The main constituents in their district at that time where Black LGBT families with children who had many legal and emotional reasons for wanting to get married, but it wasn’t until after the fight was over that the two realized what the image of a Black lesbian couple at the forefront of the marriage equality fight was doing for others in the LGBT community.
Before them, “There was no one that looked like us that was talking about the importance of marriage equality. People need to see a diverse array of LGBT people, not just the affluent white male couple,” Danielle says. She recalls how their decision to share their wedding photos online through Essence Magazine—simply because, “they were pretty!”—opened up a world of new hope for young lesbians, one of whom reached out to the couple to say, "I used your pictures as a way to come out to my family so they could see that I can get married and I can be happy."
“They're not just pictures,” Danielle has come to understand. “Images provide hope to a young lesbian girl that maybe doesn’t live in a big city. She doesn’t really know any other gay people or what it means to be gay except for all of the negative things she may see.
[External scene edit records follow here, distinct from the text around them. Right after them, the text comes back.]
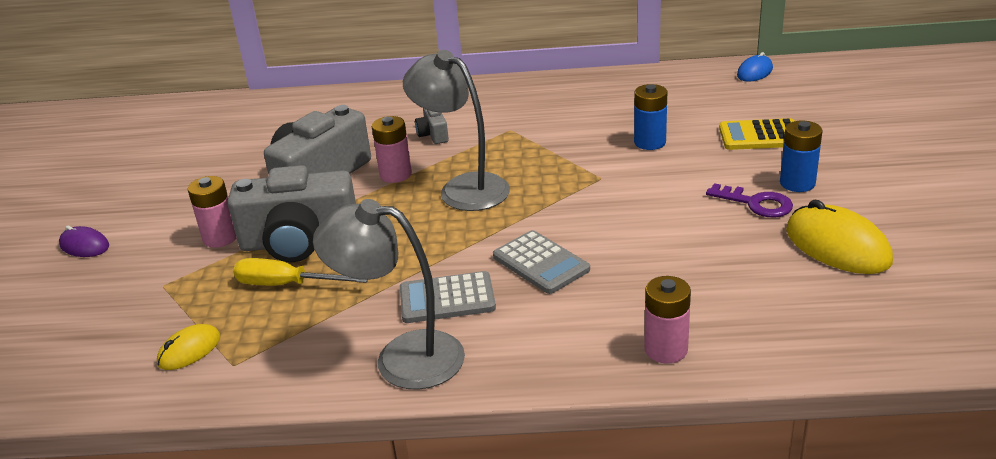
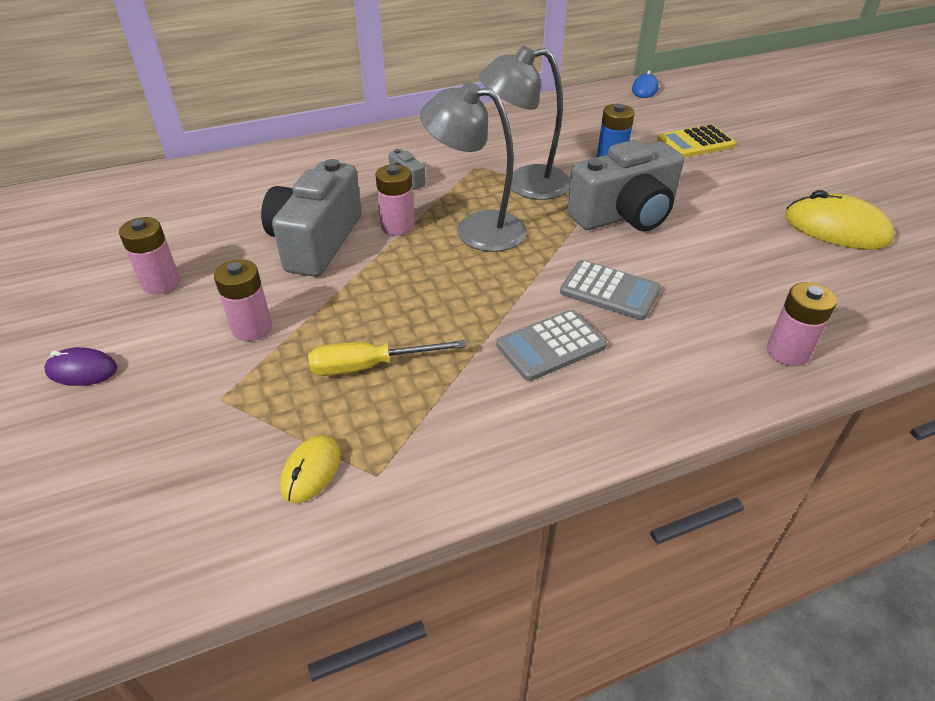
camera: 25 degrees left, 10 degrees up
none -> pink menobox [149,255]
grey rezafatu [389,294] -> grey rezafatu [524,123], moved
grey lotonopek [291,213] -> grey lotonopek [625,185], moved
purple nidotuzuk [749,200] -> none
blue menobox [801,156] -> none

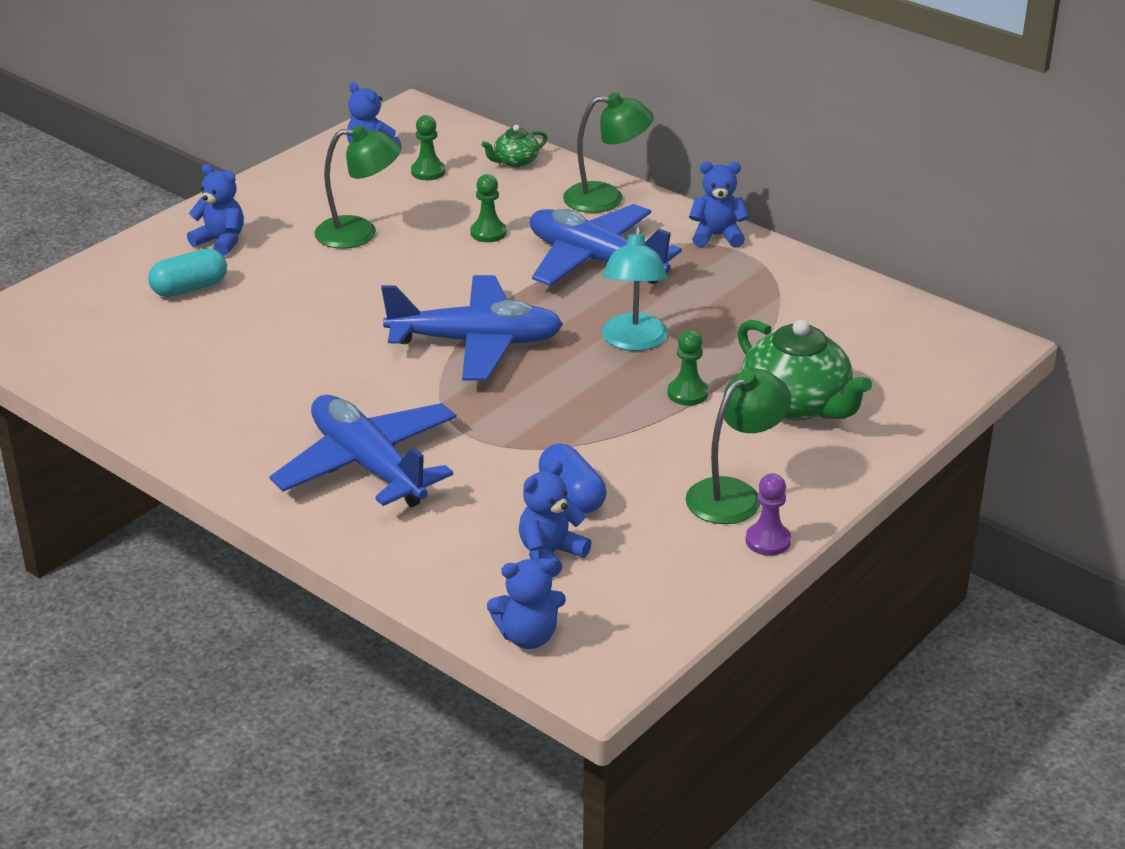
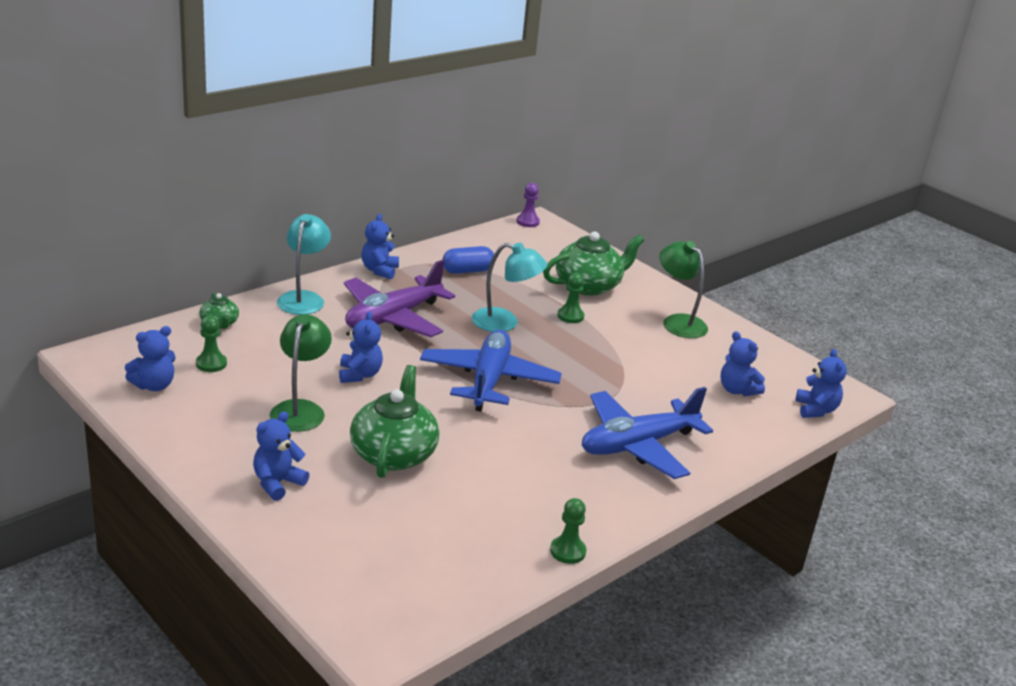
camera: 85 degrees left, 5 degrees down
green rezafatu [608,153] -> turquoise rezafatu [304,264]
none -> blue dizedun [361,347]
blue liletol [606,245] -> purple liletol [399,298]
none -> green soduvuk [394,421]
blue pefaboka [572,478] -> blue pefaboka [468,260], moved
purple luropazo [768,514] -> purple luropazo [528,205], moved
green luropazo [488,208] -> green luropazo [568,531], moved
turquoise pefaboka [187,273] -> none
If we can provide a bit of light in a sea of darkness and negativity, we're blessed to have the opportunity to do that.”
Though the national marriage equality campaign is far from over, Aisha says there are so many more issues facing the Black LGBT community, and has even written a report about it, called, “Jumping Beyond the Broom: Why the Black LGBT Community Needs More than Marriage Equality." She says:
“There are so many other issues that young people are having in school, that in this country you can get fired from your job for being gay or not even hired. Black men already have a hard time getting a job. Imagine being Black and gay or a transgendered woman, there are a lot of issues from a policy standpoint that we need to address.”
And Danielle and Aisha are hard at work addressing those needs. “We've made it our life's work to make sure that Black LGBT needs are at the forefront. As we're talking about the economy, we're talking about jobs, homelessness, health issues, we're talking in a way that is inclusive of the Black LGBT community which is, oftentimes, the most adversely affected by a lot of social ills.”
When the two are not in superwoman mode, they are simply best friends in love who have a mini-book club where they dissect and analyze the latest books (they’ve just finished Sheryl Sandberg’s “inspiring and so timely!" book, “Lean In”). They run marathons together, watch Super Soul Sunday and “share our hopes and our dreams, our setbacks and disappointments with each other.”
It’s in those disappointments that Danielle and Aisha’s relationship has grown the most. “We hold each other up to such high standards and there are times when you don’t feel like you’re meeting that and you don’t want to let your family down and you don’t want to let yourself down,” Danielle says. “It’s at those points that you really need a partner who gets you.”
It’s that mutual encouragement and deep understanding that sustains them, 9.5 years later. “Everything in our lives has been like a natural progression from the first conversation that we ever had,” Aisha says. We’re just about continuing that momentum.”